Production Incentives Roundup: Where We’ve Been, Where We’re Going in 2020

With folks in Santa Monica from around the world for the kickoff of the 2019 American Film Market and Conferences, where Media Services is the Presenting Sponsor, we thought it’d be a great time to round up some upcoming production incentives offerings from around the United States, particularly California.

California, Here We Come (for Incentives Program 3.0)

California is about to have a slew of new changes to its production incentive offerings, as Program 3.0 launches in July 2020. CA will get $330 million to go into their incentives pot. This time there will be even more allocated for independent productions, and independent projects with budgets under $10 million will have their own basket of credits to pull from. This is a major development, as the current program has large and small independents competing for the same film incentive funds, sometimes to the detriment of the smaller ones.

The Golden State will also roll out a new career-based training program as well as having a new requirements showing efforts to hire more women and minorities on productions. Production must also sign a pledge condemning any sexual harassment on the job.

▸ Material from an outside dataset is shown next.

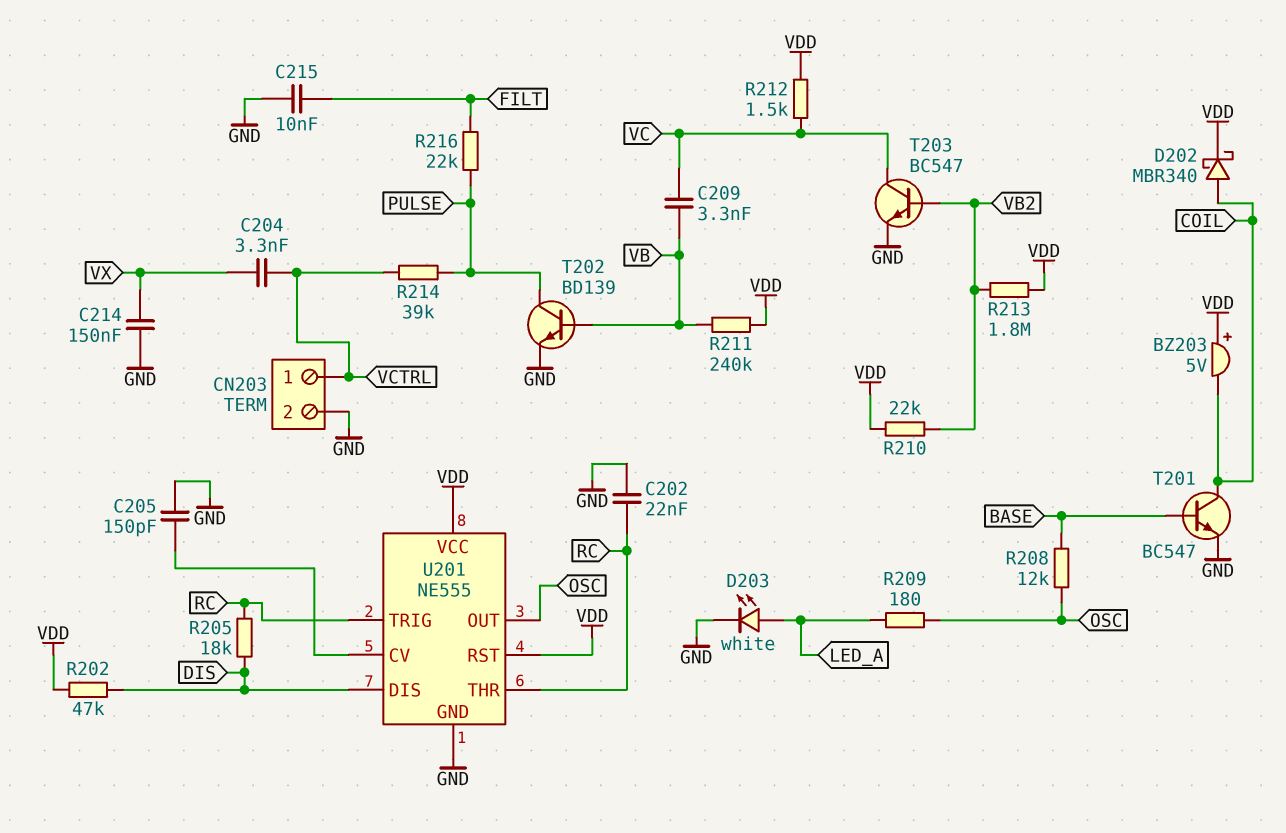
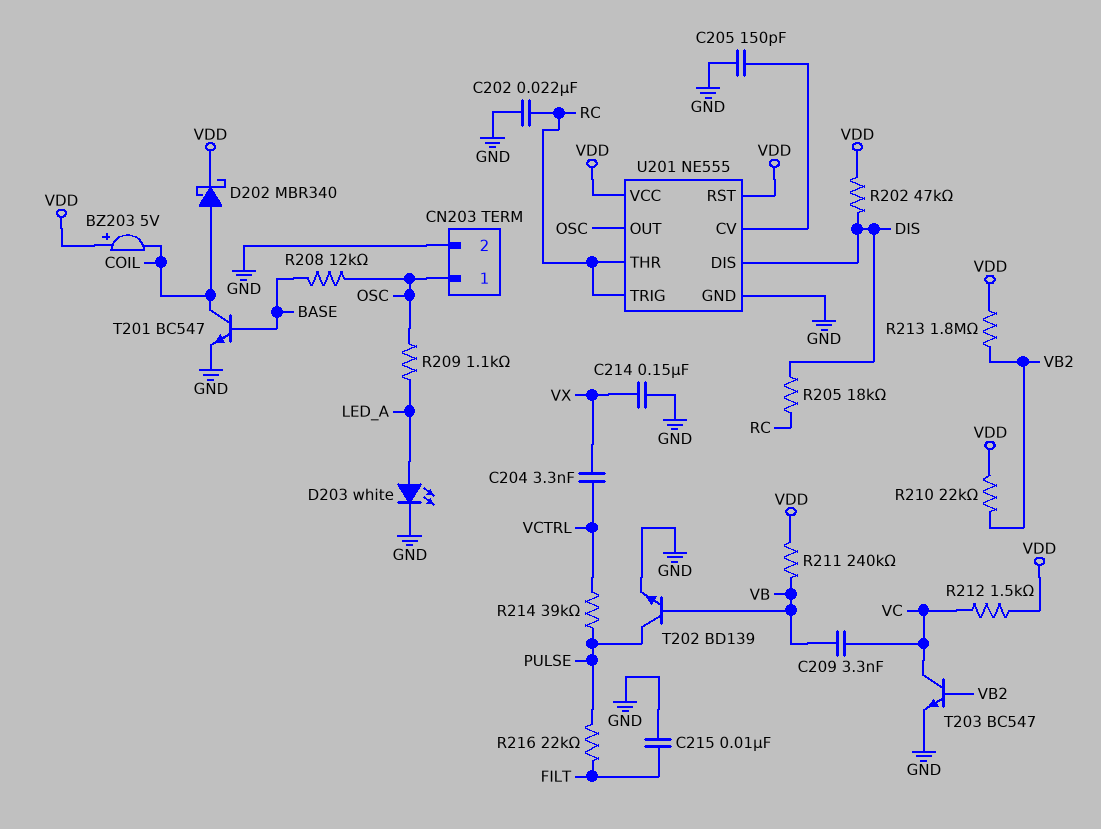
CN203 pin 1: VCTRL -> OSC
R209: 180 (LED_A, OSC) -> 1.1k (LED_A, OSC)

The state will additionally have a brand-new incentives bonus for areas outside Los Angeles. This has become a common trend we are seeing in more and more states. It helps spread production through a state and create good faith for legislators whose districts lie outside a production area. Look for California to have an increase in independent production next year, due to these filming incentives enhancements.

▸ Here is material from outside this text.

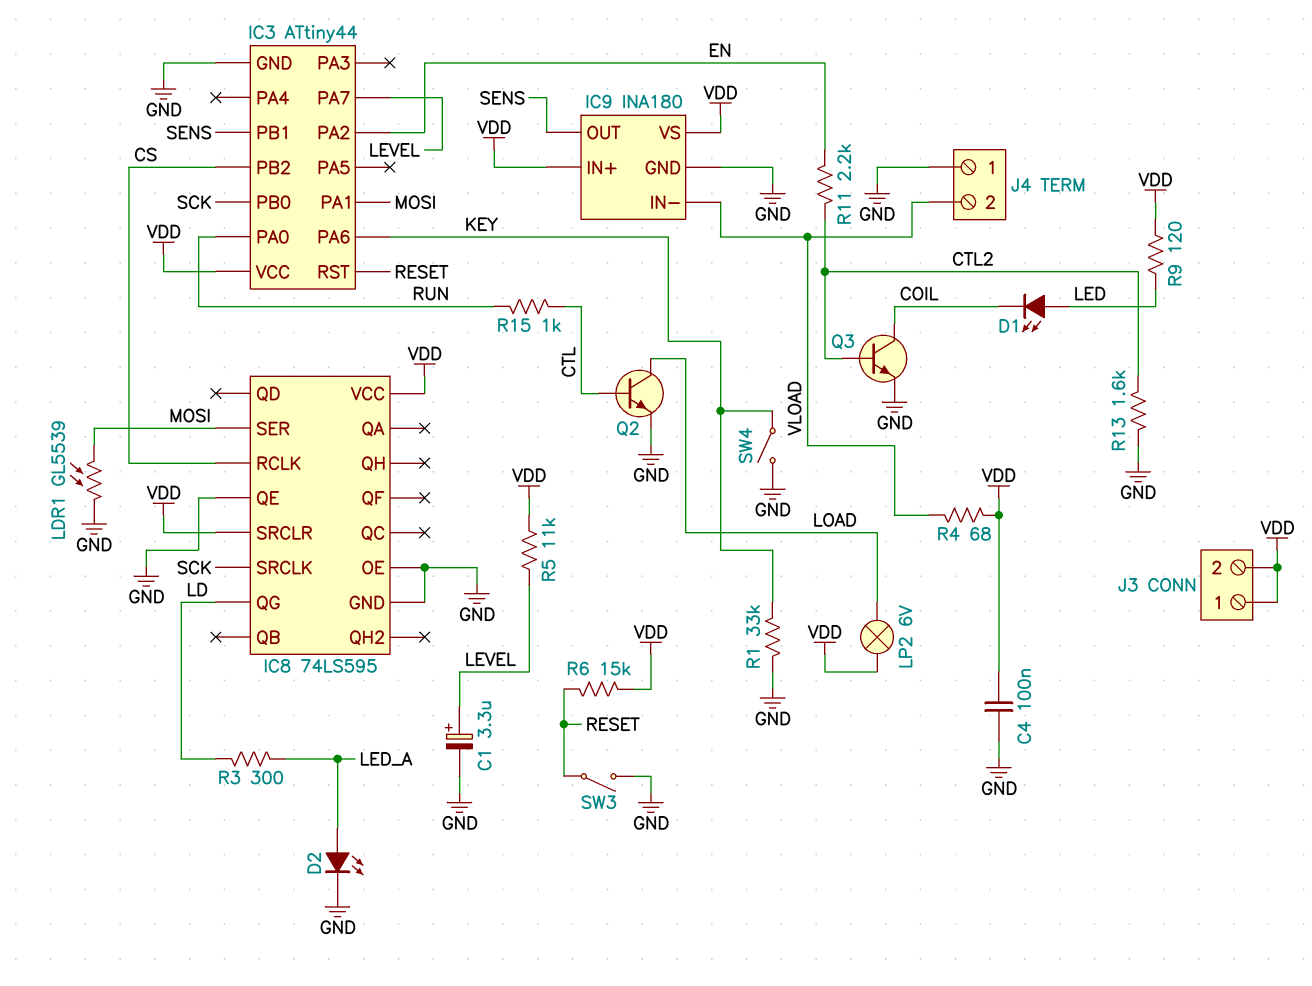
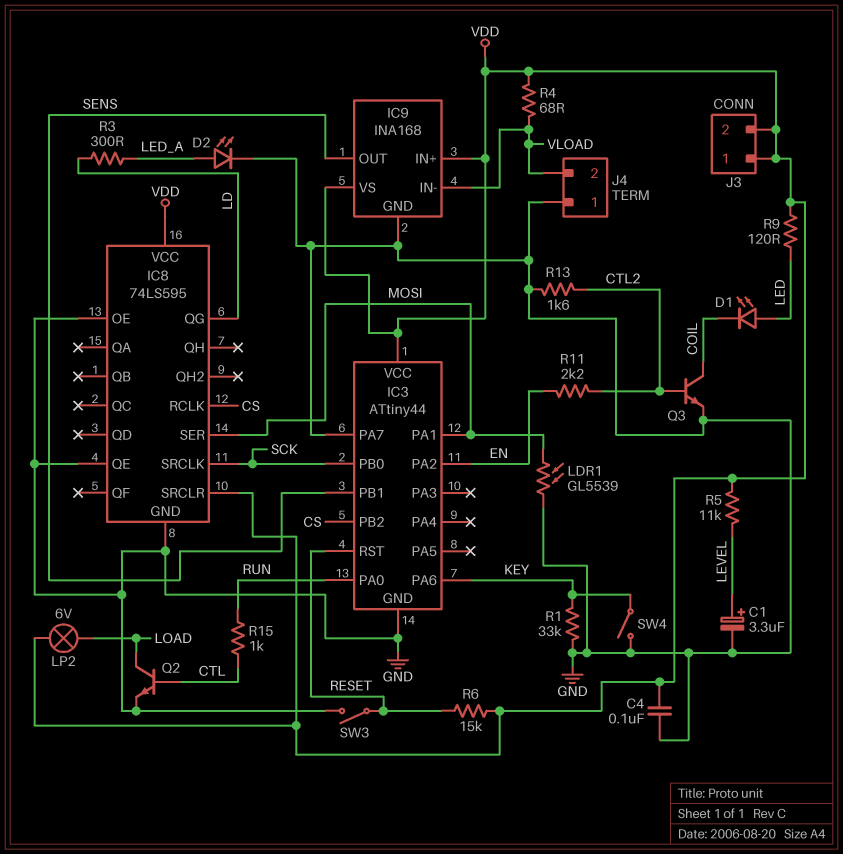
IC3 pin PA7: LEVEL -> GND
IC9: INA180 -> INA168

The current 2.0 production incentives program is seeing its window close on applications for relocating or reoccurring TV series, as November 4-8 is the final time frame. Features will have one last chance to apply to the current program: March 9-13, 2020.

New York Production Incentive: Start Spreading the News (to Web Commercials)

New York recently had some welcome news for branded content specialists as in 2020, they will allow for online commercials to qualify for the New York Commercial production incentive. This forward-thinking expansion will broaden the New York incentive outside the traditional broadcast commercials they currently cover. Look for more info and rules about this evolution to come in January.
New York also made a slight change for tax credit programs which affects the overall credit allocation. Any New York credits dispersed in 2020 will have a .025% reduction applied to them that will in turn cover diversity job training in the state.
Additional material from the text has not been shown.